下痢、嘔吐時の感染予防策
疑いの段階から、標準予防策と経路別予防策を実施する
標準予防策、経路別予防策を、疑いの段階から実施する。
流行期の下痢嘔吐はノロウイルス感染症に準じた対応をとる。
標準予防策と接触予防策を実施
標準予防策は「汗を除くすべての血液、体液、分泌液、排泄物、傷のある皮膚、粘膜は伝播しうる感染性微生物を含んでいる可能性がある」という原則に基づく。
環境や器材の専用化が出来ない場合
標準予防策、経路別予防策のいずれにおいても感染症の確定または起因する微生物の特定を持って行う対策ではない。
患者の感染症に関連する特異的な症状が確認され次第、医療施設側の可能な対応範囲に応じた速やかな対処が必要となる。
[ad]
下痢嘔吐患者に対する接触予防策のポイント
1下痢嘔吐時の病棟管理
・ 可能であれば、患者をトイレ付きの個室に収容する。
・ 同じ微生物による保菌、感染患者を同室に配置することもある。
・ 前期のいずれも困難な場合には、想定される又は確定した病原体の毒性や排菌量、同室者の感染リスク、病院病棟における感染対策上の重要性などを考慮して病室の選定を行う。
・ 特別な空調や換気システムは不要。
2下痢嘔吐時の医療従事者の対応。
①手指衛生。
・ ケアや処理後に手指衛生を行う。
・ 手袋など防護具を外した直後は手指衛生を行う。
・ 下痢嘔吐の患者に対応する場合には、ノロウイルスなどアルコール抵抗性の微生物を想定し、石鹸と流水による手洗いが推奨される。

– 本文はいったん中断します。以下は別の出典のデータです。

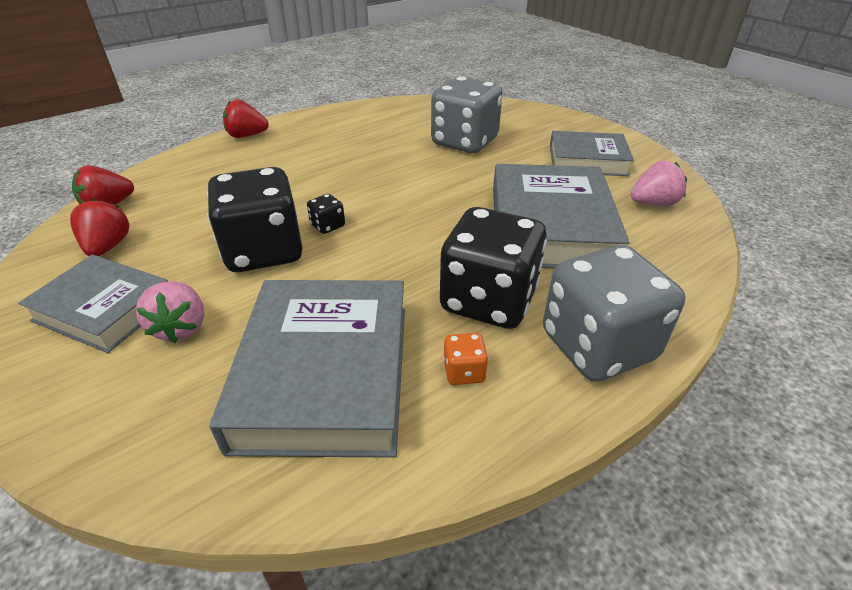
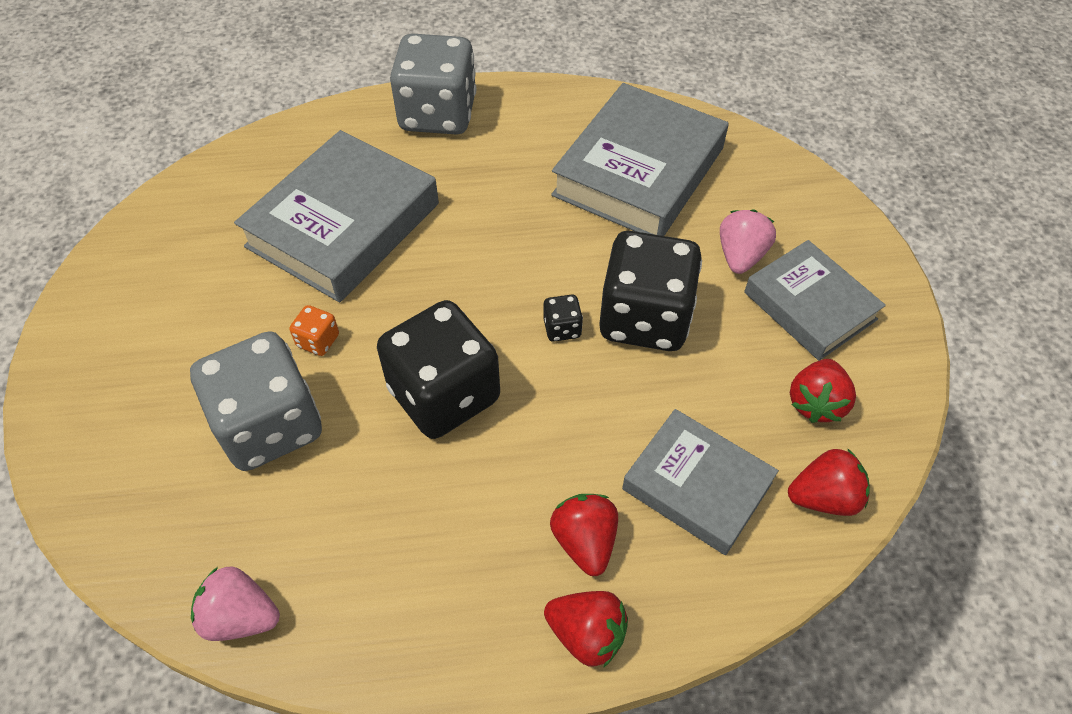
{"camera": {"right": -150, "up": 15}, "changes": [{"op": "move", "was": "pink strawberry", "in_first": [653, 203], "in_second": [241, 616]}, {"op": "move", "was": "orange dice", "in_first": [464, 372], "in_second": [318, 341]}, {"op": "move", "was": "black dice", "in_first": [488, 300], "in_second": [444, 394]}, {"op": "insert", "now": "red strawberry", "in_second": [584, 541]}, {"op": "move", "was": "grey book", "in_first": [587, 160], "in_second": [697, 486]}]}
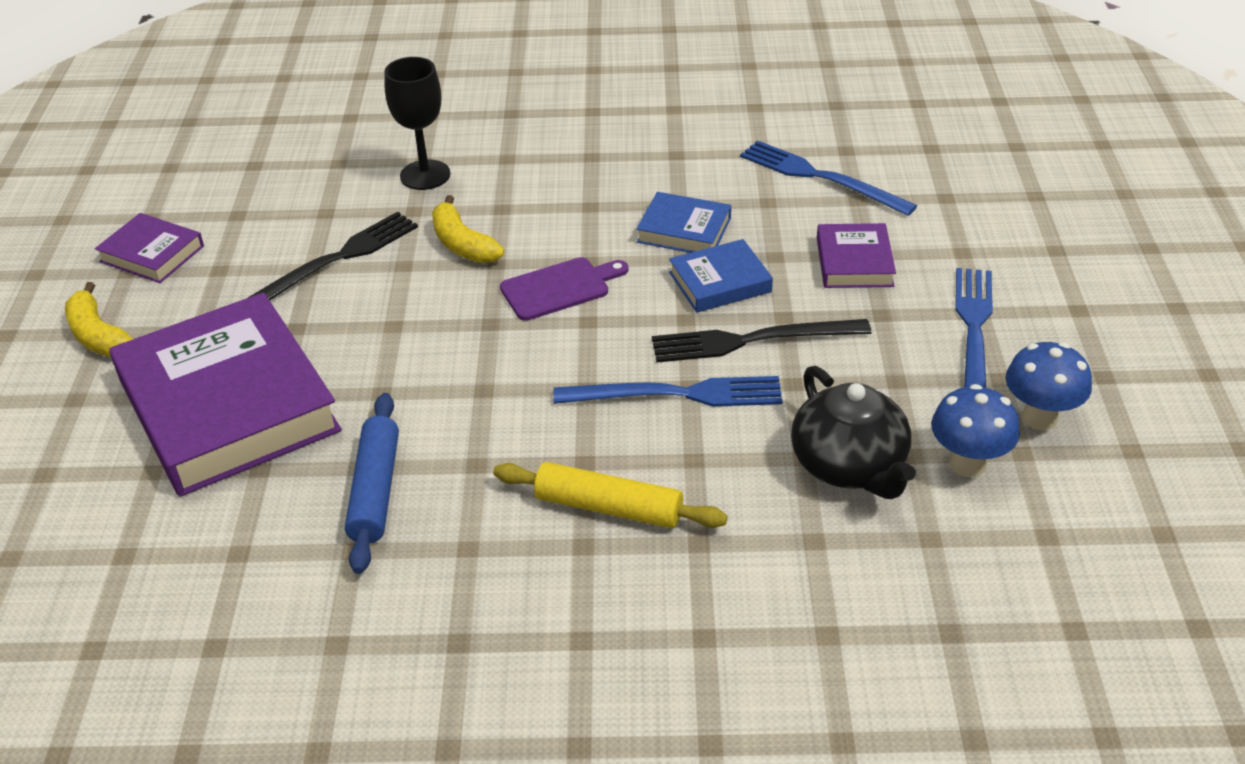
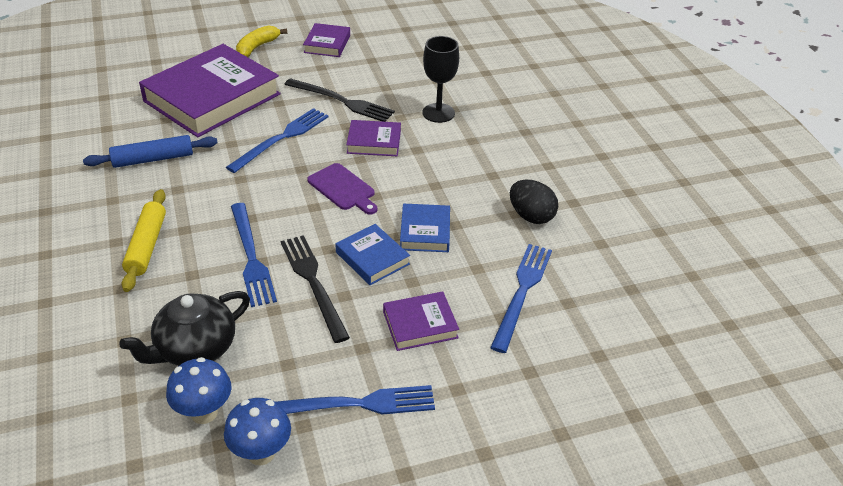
{"camera": {"right": 70, "up": 0}, "changes": [{"op": "insert", "now": "blue fork", "in_second": [281, 138]}, {"op": "replace", "was": "yellow banana", "now": "purple book", "in_first": [462, 244], "in_second": [374, 142]}, {"op": "insert", "now": "black egg", "in_second": [531, 216]}]}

・ アルコール速乾性擦式手指消毒剤により手指に付着したノロウイルスをある程度不活性化できるが、
石鹸と流水による手洗いが優先される。
②下痢嘔吐時の防護具など。
・ ケア時や汚物処理時には、手袋やガウンを着用する。
・ 手袋は一行為ごとに交換する。
・ ガウンは1回使用毎に廃棄する。
・ 病室又は汚物を処理する場所から離れるときには、防護具をすべて外す。
・ 手指や衣類、周囲環境を汚染しないように正しい手順で外す。
・ 病室内での履き替えは不要。
③患者・家族への対応。
・ 患者、家族への手指衛生指導を行う。
④下痢嘔吐時の環境整備。
・ マスク、ビニールエプロン、デイスポーザブルの手袋を使用する。
・ 便座、ドアノブ、手すり、トイレットペーパーホルダー、洗面所や汚物処理室など、直接手に触れるところや嘔吐物や糞便による汚染が激しいところは、 0,02%次亜塩素酸ナトリウムを用いた清拭清掃を行う。
・ 洗面所や便器などに嘔吐物や糞便が飛散した場合には、0,1%次亜塩素酸ナトリウムを用いた清拭清掃を行う。
・ 洗面所や便器も内側の飛散には、 0,1%次亜塩素酸ナトリウムを散布し、数分後に洗い流してから十分に換気をする。
・ 金属腐食または漂白作用が懸念される環境は、0,02%次亜塩素酸ナトリウムによる清拭後、 水による清拭またアルコールによる清拭を行う。
・ 嘔吐物は感染性のある病原体が約0、5から2メートル程度飛散する可能性もあるので、飛散の程度を確認の上広めの範囲で対応する。
⑤下痢嘔吐時の衣類、寝具など。
・ 水洗いのみで洗濯機を使用しない。
・ 嘔吐物や糞便で汚染されたリネン類は、マスクや手袋エプロンを着用して汚染物を除去したのち、熱水処理または0,02%次亜塩素酸ナトリウムによる消毒後(30分以上)に選択する。
・ 水洗いしたところも0,02%次亜塩素酸ナトリウム塩素系消毒剤で消毒する。
・ 聴診器や血圧計などの器材で、患者専用にできない場合は使用後速やかに洗浄又はアルコール清拭する。
⑥その他。
・ 検査など他部門との情報を共有し、感染対策を継続する。